Witnesses describe children, still alive, being “piled up and shot” by the paramilitary Rapid Support Forces (RSF) as they attempted to escape the regional capital of El Geneina in June last year during a bout of ethnic violence in which thousands of civilians were killed.
Together, the 221 witness statements collated by Human Rights Watch offer the latest evidence that the Arab-led RSF has orchestrated a concerted 12-month campaign of ethnic cleansing against Sudan’s non-Arab Masalit tribe in West Darfur.
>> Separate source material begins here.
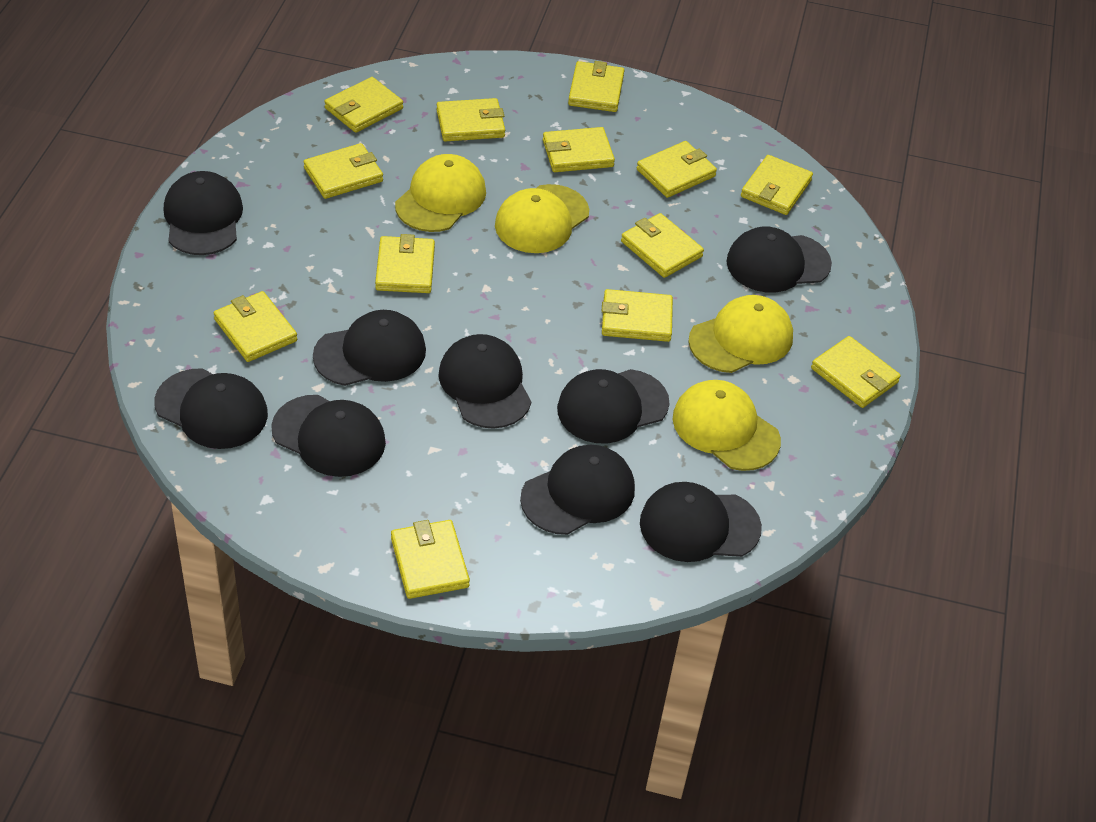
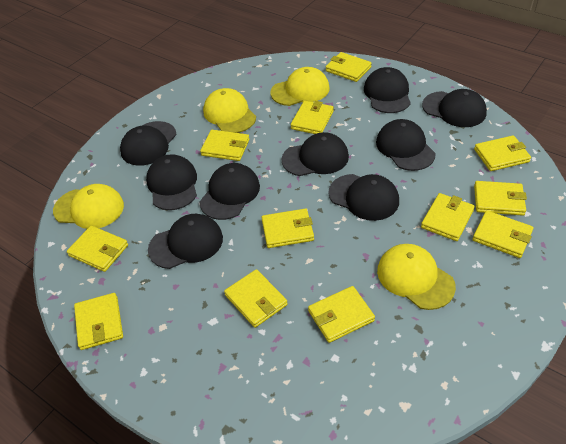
yellow wallet: 13 -> 12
The United Nations and African Union should, says HRW, urgently impose an arms embargo on Sudan and deploy a mission with a robust police force to Darfur, the sprawling region in the west of the country, to protect civilians.
A HRW report published Wednesday calls for sanctions for those ultimately responsible for widespread war crimes, including the West Darfur RSF commander Abdel Rahman Joma’a Barakallah, along with the notorious commander of the RSF, Mohamed “Hemedti” Hamdan Dagalo, and his brother Abdel Raheem.
Since fighting erupted between the RSF and Sudan’s military in April 2023, more than 8 million people have fled their homes amid a humanitarian crisis that the UN warns is one of the largest in decades.
The current flashpoint, El Fasher, is the last city held by Sudan’s military in Darfur. The city is encircled by the RSF, and diplomats fear it is on the “precipice of a large-scale massacre”.
Tirana Hassan, the executive director at Human Rights Watch, said: “As the UN security council and governments wake up to looming disaster in El Fasher, the large-scale atrocities committed in El Geneina should be seen as a reminder of the atrocities that could come in the absence of concerted action.”
One of the worst episodes of Sudan’s civil war was in June when the RSF and its allies attacked a kilometres-long convoy of civilians as people tried to leave El Geneina, escorted by Masalit fighters.
Witnesses told HRW researchers that the RSF had chased, rounded up and shot men, women and children who ran through streets or attempted to swim the fast-flowing seasonal Kaja River that cuts through the city. Many drowned.
A 17-year-old boy described the killing of 12 children and five adults on 15 June, saying: “Two RSF forces … grab[bed] the children from their parents and, as the parents started screaming, two other RSF forces shot the parents, killing them.
“Then they piled up the children and shot them,” he said. “They threw their bodies into the river and their belongings in after them.”
For the rest of the day and subsequent days, the attacks continued on tens of thousands of civilians as they tried to reach the border with Chad.
Other attacks chronicled by HRW include another RSF attack on 15 June on a makeshift medical clinic in El Geneina, where 25 injured patients were seeking treatment.
Ali, who had been shot in the leg during a previous attack, said: “They started shooting at us and killed everyone except me and a woman [who was also wounded]. They shot me in the right arm. I slumped over, pretending I was dead.”
Surrounded by corpses for 10 hours, Ali and the woman stayed still as the RSF continued their assault on the city.
At about 5pm, seven armed men in uniform came into the clinic, beating him and using racial slurs.
“One said, ‘We won’t kill you! We want to torture you, Nuba [an ethnic slur]!’”
Ali was rescued by his family hours later after the gunmen left the clinic.